The traditional bicycle dynamo's (see note) output voltage will vary roughly proportional to speed. If this problem is not addressed the lamps - its intended load - will be very poor at low speeds and the bulbs will blow at high speed. The solution is to design the system - dynamo and lights - as a complete package with enough series inductance built in to the dynamo to regulate the terminal voltage.

Note: Technically the bicycle generator is an alternator since it outputs AC. Dynamos output DC.

schematic

simulate this circuit – Schematic created using CircuitLab

Figure 1. Standard dynamo arrangement showing internal series resistance and inductance.

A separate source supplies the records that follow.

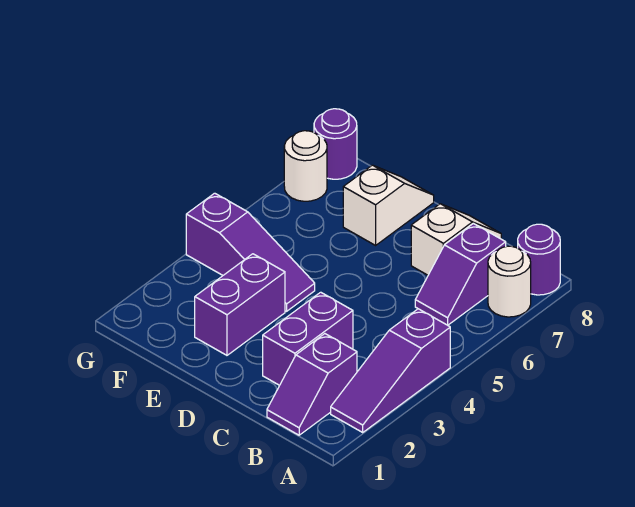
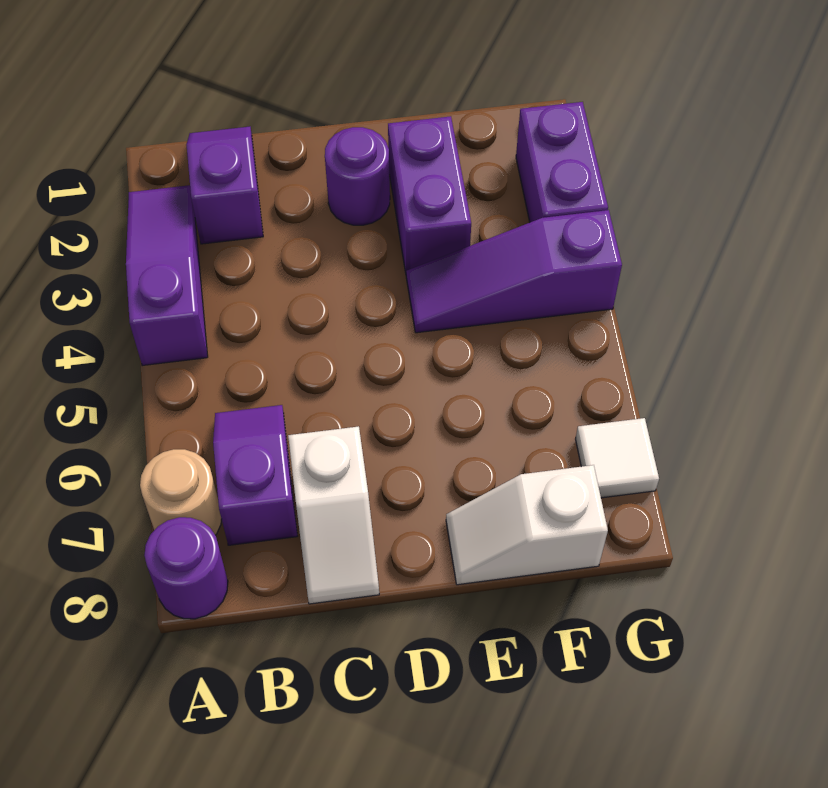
white round brick A7 level 1 -> tan round brick A7 level 1
purple brick C2:C3 level 1 -> purple brick G2:G3 level 1
white slope E7:E8 level 1 top 7 -> white slope E8:F8 level 1 top F
white round brick G7 level 1 -> white tile G7 level 1
purple round brick G8 level 1 -> purple round brick D2 level 1

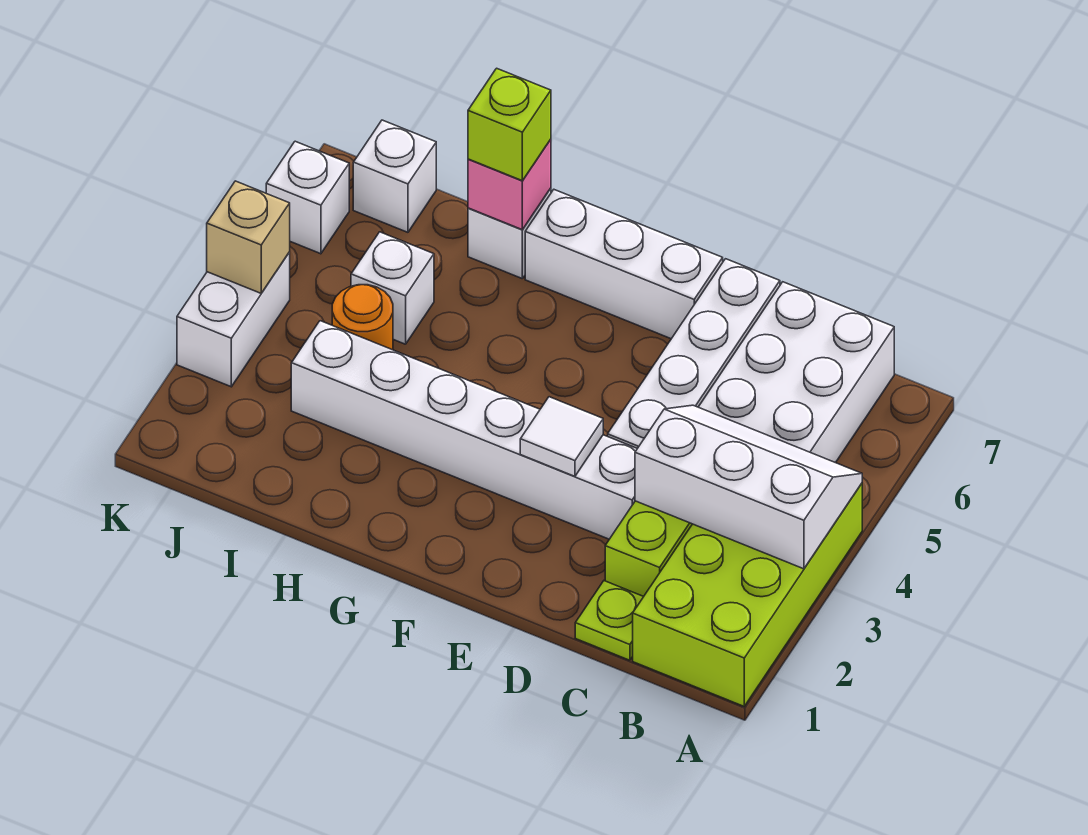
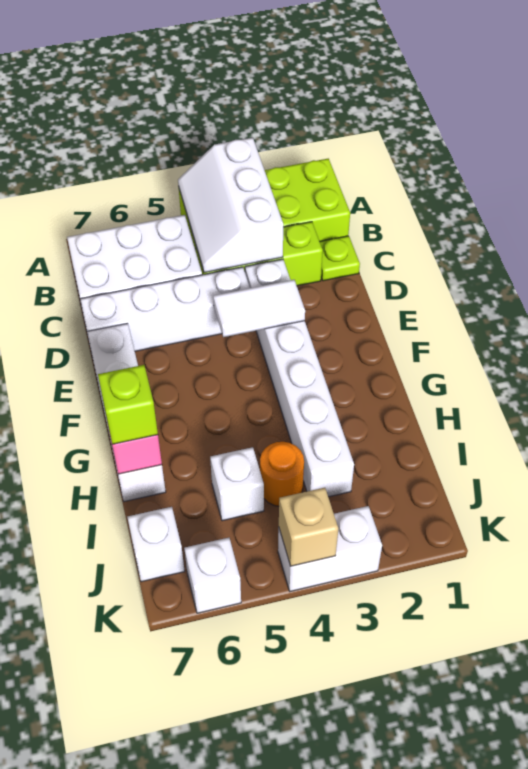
white tile E3 level 2 -> white tile E3:E4 level 2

The impedance of an inductor is given by \$ Z = 2 \omega L = 2 \pi f L \$. This shows that the impedance is proportional to the frequency which, of course, is directly related to the speed of the bike. If designed correctly the lamps will turn on to a reasonable brightness at quite low speed and will be noticeably brighter at high speed but without blowing the lamps - the reason being that the inductors and lamps form an L-R voltage divider.

Setup: two wires are soldered to dynamo on one end, on other end they are soldered to 5 Ohm resistor. True RMS multimeter is measuring AC voltage across the resistor.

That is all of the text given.